The salamander started things out at a high point, then I dipped into disappointment. Following that, the most interesting thing on the hike was a run-in with a bald eagle. I’d heard them calling out here and there a couple of times, glancing skyward each time to see if I could find them, but it wasn’t until I was almost back at the parking lot that I spotted them hanging out in a tree right above the path, as chill as can be. I stopped beneath its bough, and since there was nobody anywhere around me, I opted to say hello.
“Why, hi there, friend. Aren’t you a big, pretty thing?” I called up to it.
The eagle tilted its head to the side, eying me with one big, round eye.
I extended my hand up and waved. “You’re the most exciting part of the trail, don’t you know.”
It ruffled its feathers and looked confused. It seemed to say, with the sway of its head, “What the fuck is this lady talking about? Does she know I’m a bird? LADY, I NO HABLA WHITE PEOPLE.”
“Well, I’m going to go. Thanks for hanging out.” I waved, then made my way back to the car. The eagle watched me go, as perplexed as I have ever seen a large, predatory bird look.

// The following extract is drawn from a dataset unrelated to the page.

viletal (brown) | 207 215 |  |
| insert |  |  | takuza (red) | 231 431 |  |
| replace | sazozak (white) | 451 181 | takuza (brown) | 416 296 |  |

Listen, this hike might have been boring, and I may have spent a good bit of time wishing it was still farmland to the Nakashima family, but I confused the fuck out a bald eagle, and I’m gonna say that’s an achievement that was worth the two hours it took me to find the place. #America
Mistakes and R E G R E T S:
1. Not reading the directions below the map. I mean, this seemed to have lots of roads going to it, and to be honest I haven’t read the actual directions on any of my other hikes, but good lord the GPS was wack as hell on this one and those directions became absolutely necessary. I think in the future I’m going to be printing or writing down the directions to have with me. I was lucky this time, there was plenty of cell signal around, but if I had been lost without signal I would have had no other option than to turn around and backtrack who knows how far until I could find some again. Not the most convenient. And I know, a lot of you might roll your eyes and think, Of course you should have the directions on hand, you absolute fool, but you’re forgetting that I’m an idiot who never knows what I’m doing, so no, I didn’t think about that ahead of time.

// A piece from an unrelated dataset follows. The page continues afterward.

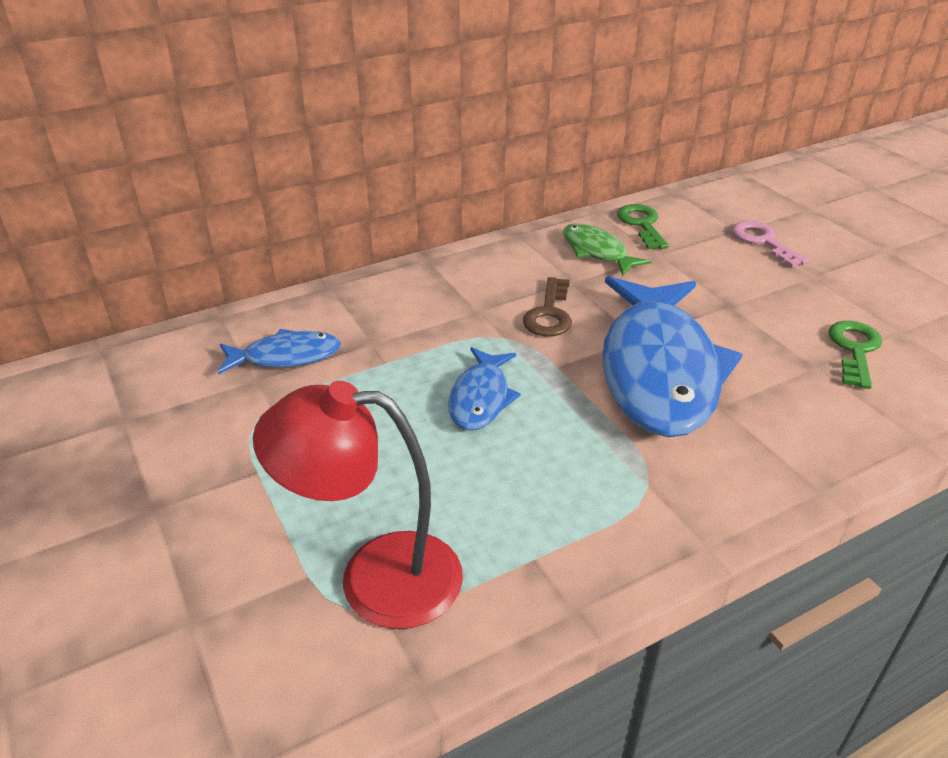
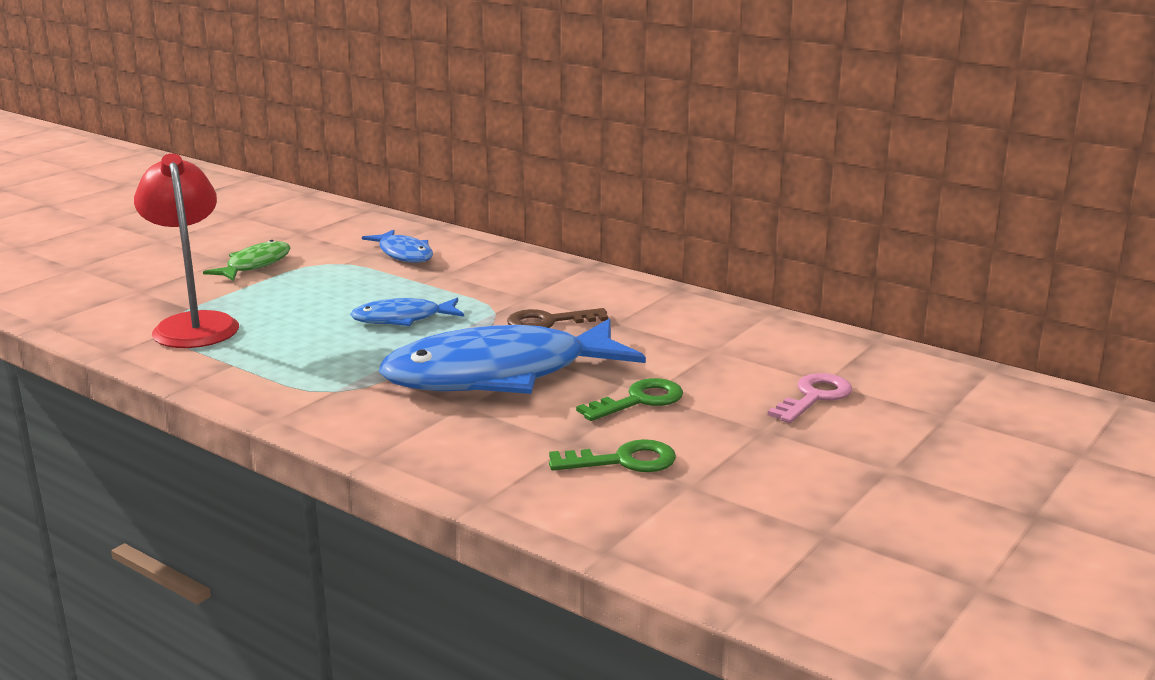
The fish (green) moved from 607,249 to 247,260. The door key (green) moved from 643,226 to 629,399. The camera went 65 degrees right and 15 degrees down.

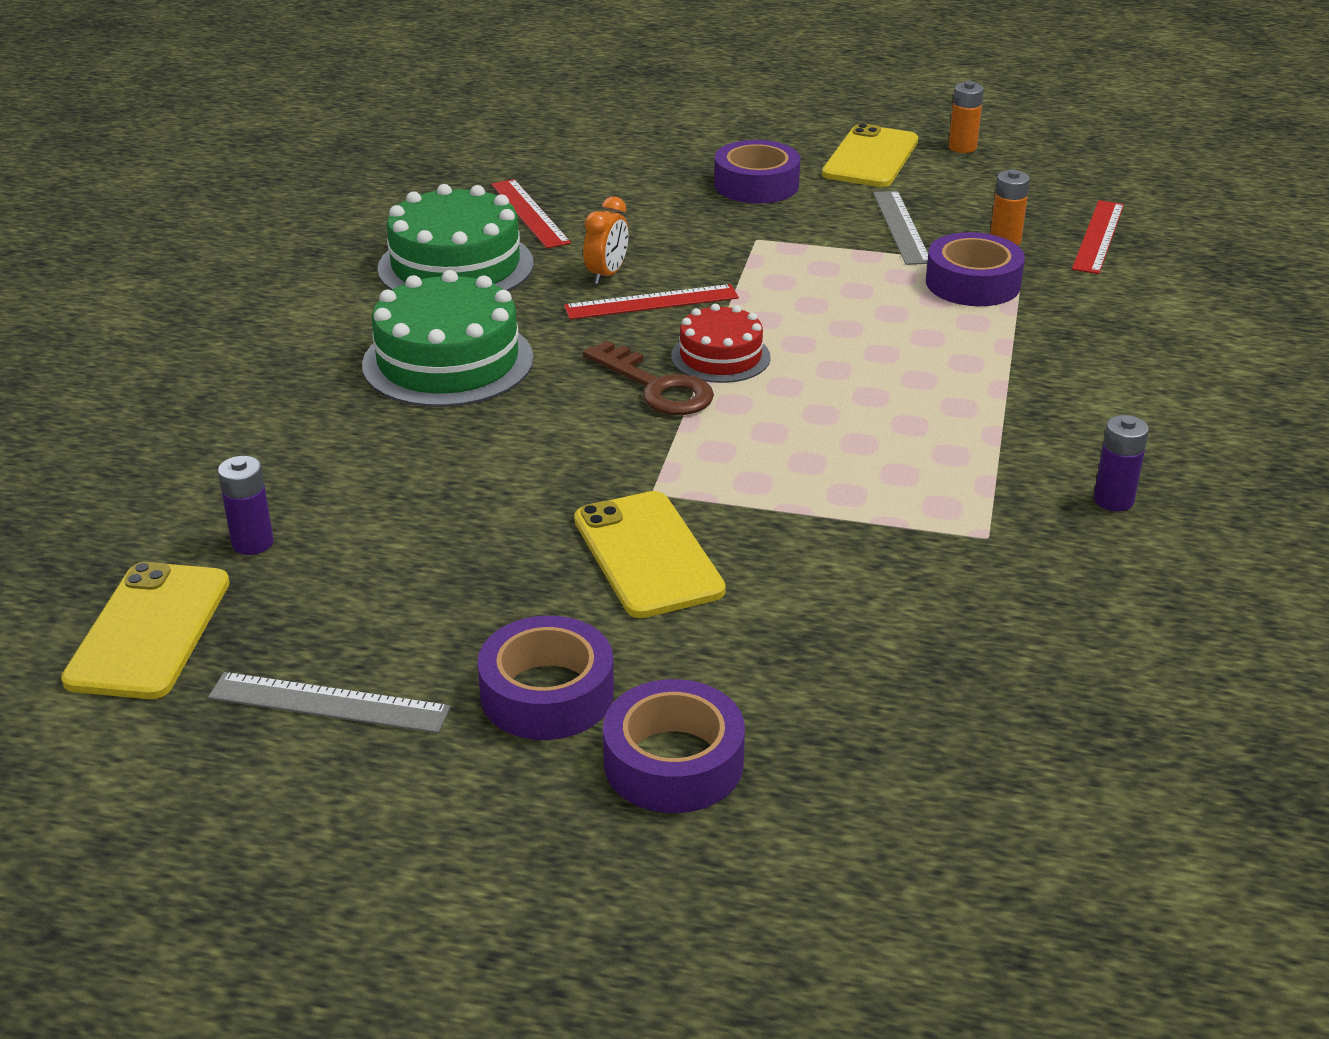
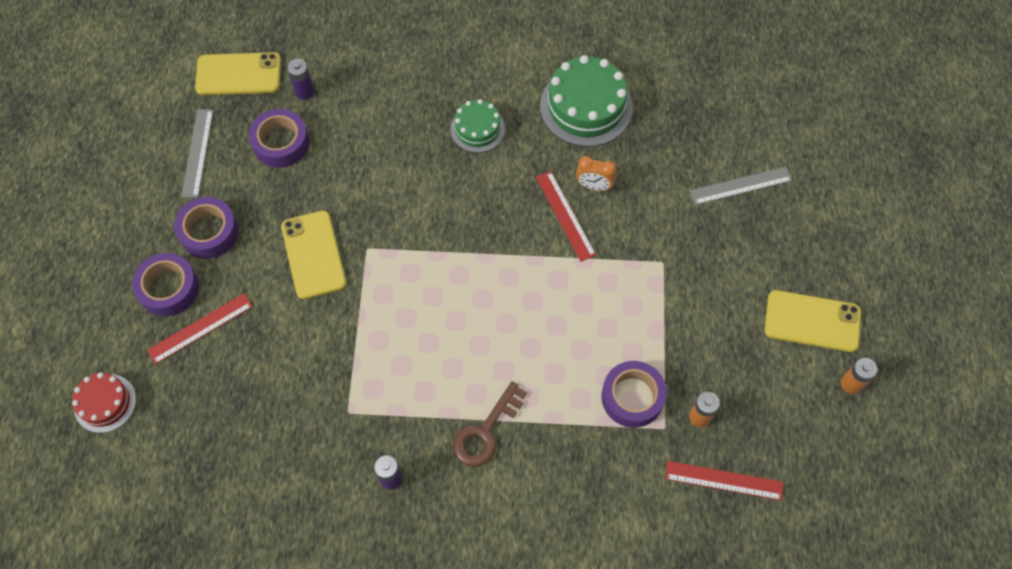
The cake (crimson) moved from 720,343 to 104,402. The measuring stick (crimson) moved from 531,213 to 200,328. The sticky tape (purple) moved from 757,172 to 279,138. The smartphone (yellow) at 650,554 turned 75 degrees counterclockwise. The cake (green) at 448,338 changed to 0.59 times the size. The door key (dark brown) moved from 648,378 to 490,424. The measuring stick (ash-grey) moved from 900,228 to 741,186. The camera went 80 degrees right and 30 degrees up.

Honestly, it’s a miracle I’ve survived this long.
Hot Takes for Hikers:
Converse with the Fauna
Bored with trees? Tired of grass? Try yelling at the wildlife. I mean, don’t yell, that’s just rude. But I think that it pays off to interact with animals in a verbal way. They can keep their distance and observe the absolute weirdness of a human trying to communicate with them, and you can see the reaction to that and be endlessly amused. I think being regarded curiously by a bald eagle is one of the highlights of my year, and if I hadn’t spoken to it, the bird would have totally ignored me. So, talk to the wildlife. Tell woodpeckers to fuck off, tell eagles they are rad and thank them for hanging out. Flip off a deer and share a cracker with a chipmunk, I dunno, commune with nature, man. It’s like, cool, or something.
Song of the Hike: Comfort Eagle, by Cake
Animals Seen: one “creature” (a salamander), one eagle, and several very good dogs.
Mood: Bored White Girl Feels Bad and Yells at Bird, News at 11
Trail Rank: Very boring, but with very confused animals, would hike again if I didn’t want to hike at all.